Newton, James among 4 Heisman Trophy finalists

By John Marshall

Associated Press

Published: Monday, Dec. 6 2010 4:29 p.m. MST

Auburn quarterback Cam Newton and Oregon running back LaMichael James will meet up in New York before heading to Arizona for next month's national championship game.

Newton and James have been announced as finalists for the Heisman Trophy and will be joined by Stanford's Andrew Luck and Kellen Moore of Boise State for Saturday's announcement.

Newton overcame a pay-to-play scandal with a superb season on the field, piling up nearly 4,000 combined yards and 49 touchdowns in leading the top-ranked Tigers into the Jan. 10 national championship game.

The dynamic James had more yards and touchdowns than anyone else in FBS, helping the second-ranked Ducks into their first national championship game.

Newton is the front-runner, but the big question is whether voters will look past the pay-to-play scandal involving his father.

Playing for a junior college team in Texas just a year ago, Newton was unparalleled on the field.

This year, too.

At Auburn, he threw for 2,589 yards and 28 touchdowns while running for 1,409 yards and 20 more scores, joining Florida quarterback and former Heisman Trophy winner Tim Tebow as the only FBS players to have 20 touchdowns rushing and passing in a season.

In his final regular-season game. he threw four TD passes and scored two more on the ground in Auburn's 56-17 rout of the 18th-ranked Gamecocks that earned Auburn the SEC championship and a shot at its first national title since 1957.

The knock against Newton is the shenanigans by his father, Cecil.

The elder Newton was accused of working with the owner of a scouting service to get up to $180,000 for his son to play for at Mississippi State while the quarterback was being recruited out of junior college last year.

The NCAA cleared Cam, saying neither he nor Auburn knew anything about it, but Heisman voters might be leery of another Reggie Bush situation. The 2005 Heisman winner from USC gave back his trophy earlier this year and his school was hit with heavy sanctions after a four-year NCAA investigation determined he was ineligible that season for receiving improper benefits.

If voters steer away from Newton, James could swoop in and become the first Oregon player to win college football's most prestigious individual award.

James was the main cog in Oregon's nearly point-a-minute offense, forcing teams to key on him while the rest of his talented teammates ran all over the field. Oregon led the nation in scoring at nearly 50 points per game and was second in total yards, just a few tenths behind Oklahoma State at 537 yards per game.

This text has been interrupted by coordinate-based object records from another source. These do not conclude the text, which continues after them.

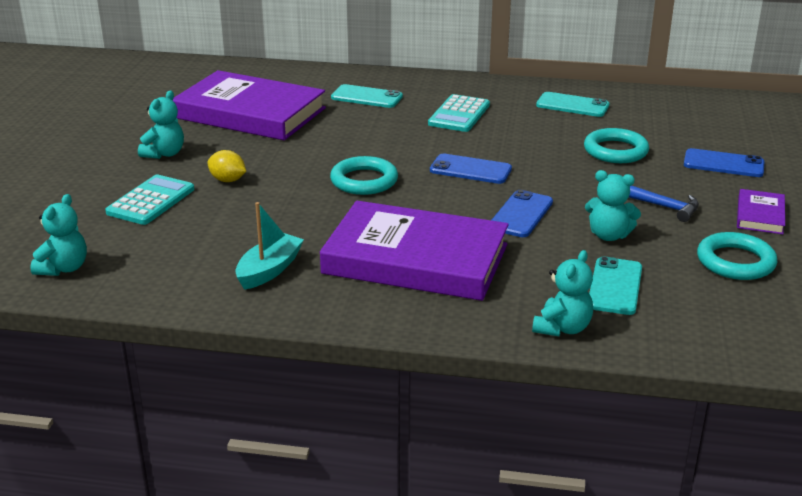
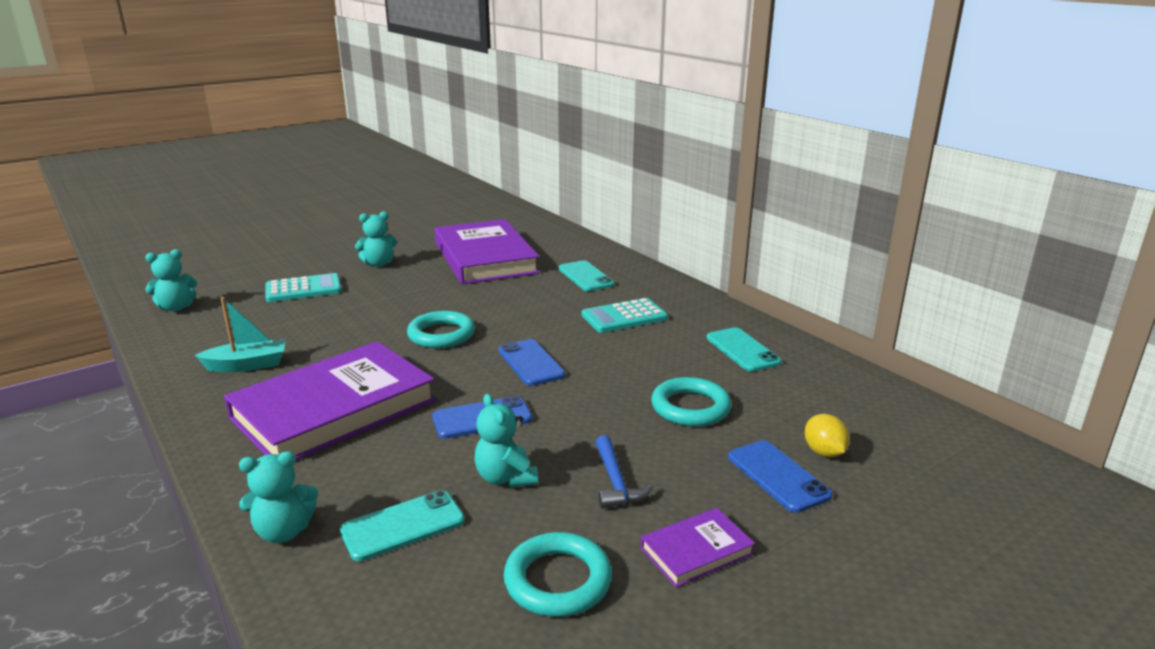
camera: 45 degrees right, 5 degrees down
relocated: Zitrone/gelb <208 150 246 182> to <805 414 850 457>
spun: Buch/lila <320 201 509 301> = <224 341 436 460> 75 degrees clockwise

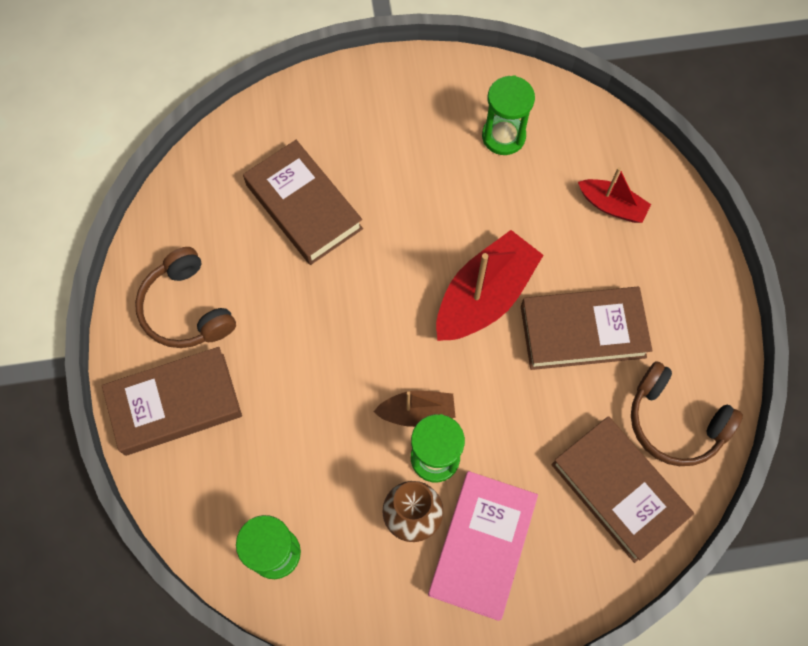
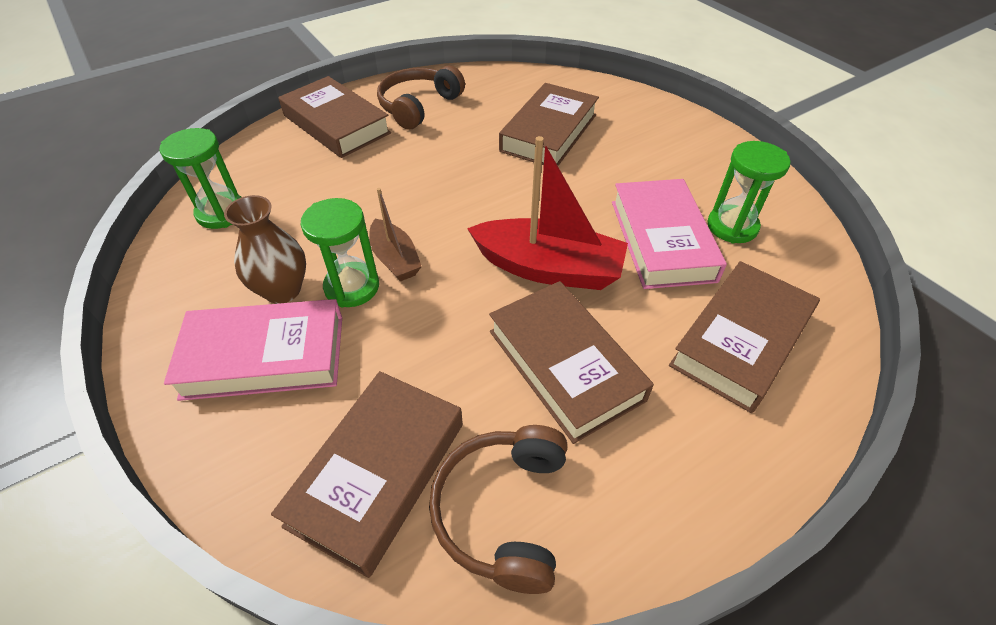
camera: 65 degrees right, 20 degrees down
appeared: Buch/rosa <612 179 727 289>
exchanged: Boot/rot <578 167 651 223> to Buch/braun <669 261 820 413>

Even with the extra attention, James led the nation with 1,682 yards and 21 touchdowns, and his 152 yards per game was nearly 10 more than Connecticut's Jordan Todman in second. He closed out the regular season by gaining 134 yards in Oregon's 37-20 win over rival Oregon State on Saturday that clinched the school's first trip to the national title game.

Luck was second fiddle to Washington's Heisman hopeful Jake Locker to open the season, but quickly established himself as the Pac-10's best quarterback.

The 6-foot-4 junior won a lopsided battle over Locker and his Huskies early in the season and guided the fifth-ranked Cardinal to one of the best seasons in school history. A projected top NFL pick, Luck threw for over 3,000 yards and 28 touchdowns with just seven interceptions while completing 70 percent of his passes for an 11-1 team that earned an Orange Bowl berth.

Moore wasn't much of a Heisman hopeful early in the season, but quickly played his way into the picture while leading the Broncos to the cusp of a BCS bowl berth.

The junior was second in the nation in passer efficiency, throwing for over 3,500 yards with 33 TDs and five interceptions, but his chances took a hit with a loss to Nevada that knocked Boise State out of BCS contention.

Alabama's Mark Ingram, the 2009 Heisman Trophy winner, wasn't much of a factor in his bid to repeat.

The bruising running back missed the first two games after offseason knee surgery and wasn't nearly as dynamic as a year ago, rushing for 816 yards, half his total from a year ago. His team also had its repeat national title hopes fizzle with an early-season loss to South Carolina and later losses to LSU and Newton's Tigers.